In this simulation, the injected fault measurement is considered from the Ship 5. The Ship 5′s navigation information received by the target ship is injected with fault position after 60s (the 5th simulation time). In this simulation, the injected fault measurement is set as $y_5(k)=\{\begin{array}{c}{y}_5(k),k<60s\\ 1.5\ast y_5(k)+v_f(k),k\ge 60s\end{array}$, where $v_f(k)~\mathbb{N}(0,R_f(k)),R_f(k)=\left[\begin{array}{cc}0.1& 0\\ 0& 0.1\end{array}\right]$. The relative integrated navigation approach based on the finite horizon H∞ distributed fusion filter and the secure relative integrated navigation approach are compared in this situation. They are respectively remarked as DRF and SRF in the simulation. “AEEP” means the absolute estimation error of position.

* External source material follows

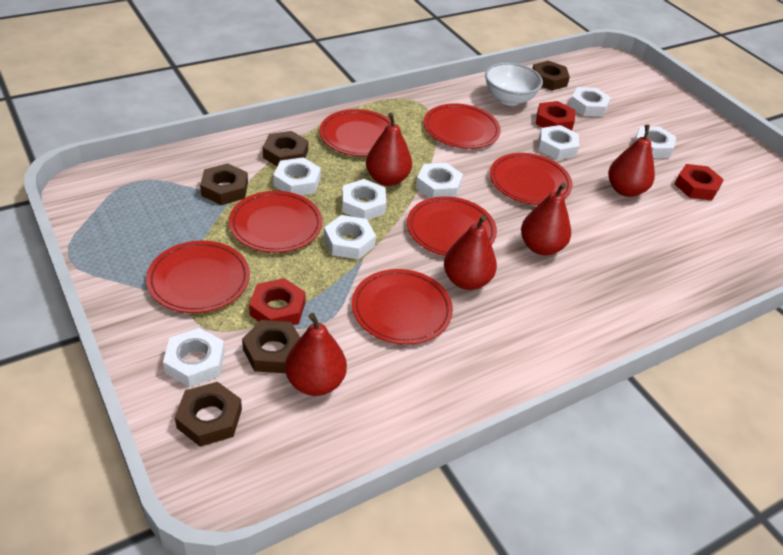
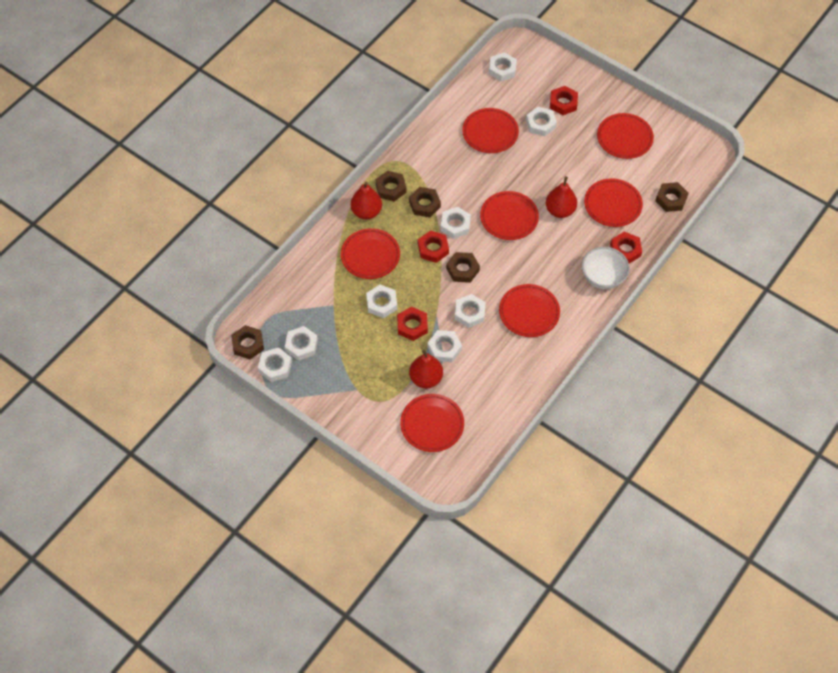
red nut: 3 -> 4
red pear: 5 -> 3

As shown in Figure 2, Figure 3, Figure 4 and Figure 5, the simulation results of the first 5 simulation times illustrate the effectiveness of the proposed relative integrated navigation approach based on the finite horizon H∞ distributed fusion filter and the proposed secure relative integrated navigation approach. Form the 6th simulation time, the fault position of Ship 5 is injected and received by the relative integrated navigation system of the target ship. Then, the IFMs will affect the navigation accuracy of the relative integrated navigation approach, as shown in Figure 4 and Figure 5. If the target ship is further controlled in accordance with the affected navigation information, it will cause more serious consequences than those shown in Figure 3.

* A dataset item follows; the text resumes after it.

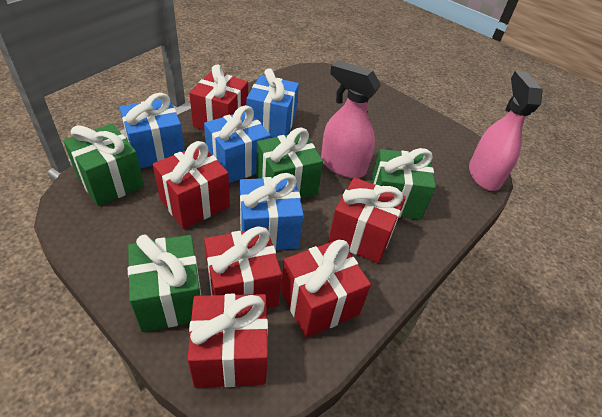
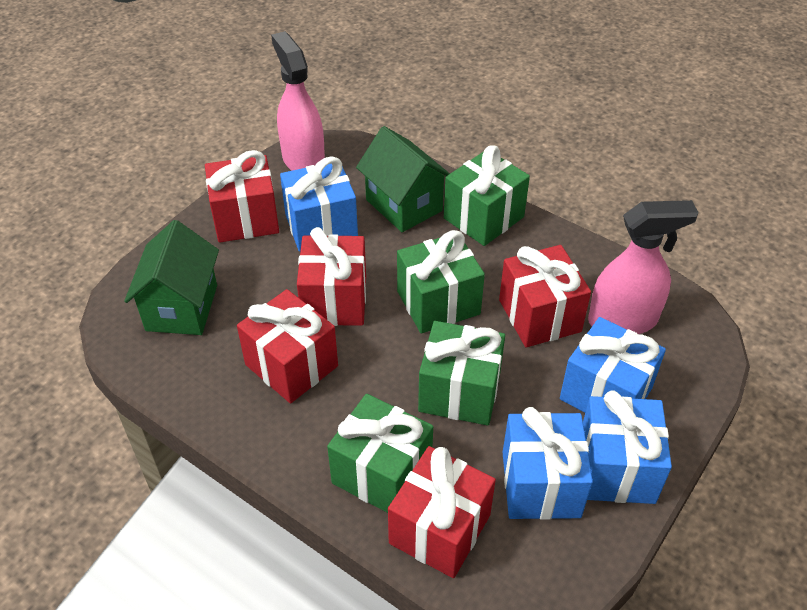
green house: 0 -> 2
red gift: 6 -> 5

Figure 2. The position curses of the target ship and its adjective ships.

Figure 3. The target ship position state and its estimates by the two approaches.

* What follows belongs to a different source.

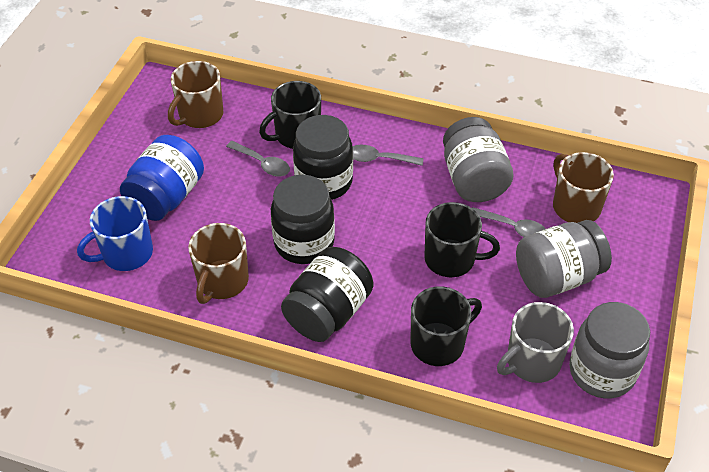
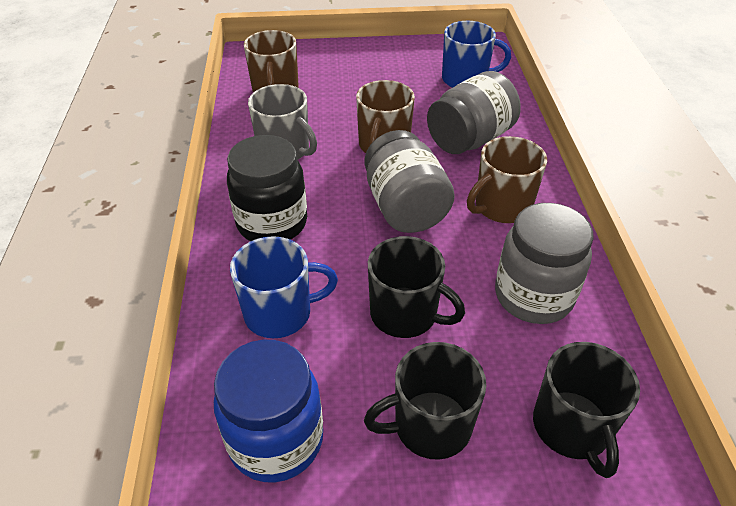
black jar: 3 -> 1
blue mug: 1 -> 2
grey spoon: 3 -> 0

Figure 4. The absolute estimation error of east position.

Figure 5. The absolute estimation error of north position.

For the secure relative integrated navigation approach, most of the local estimates obtained with the IFMs could be detected by the distance-based detector. Therefore, its navigation accuracy is better than the relative integrated navigation approach using the IFMs, as shown in Figure 3, Figure 4 and Figure 5.

7. Conclusions

In the relative integrated navigation systems, the measurements from the target ship inherent device and the relative measurements from the adjective ships can be fused to obtain more accurate navigation information. In this paper, two relative integrated navigation methods are proposed for the navigation scenarios with the measurements disturbed by unknown statistical property noises and with the injected fault measurement attacks. In the relative measurement transformation, it is implied that the statistical property of the relative measurement noises are difficult to obtain. Therefore, a finite horizon H∞ distributed fusion filter-based relative integrated navigation method is presented firstly. With the help of a distance-based clustering detector, this method is further developed as a secure relative integrated navigation method to deal with the navigation measurements including injected fault measurements.

The erroneous data injection considered in this paper belongs to one category. How to design a relative integrated navigation method with better security when multiple types of fault measurements are injected into the navigation network is one of the important issues in our further research.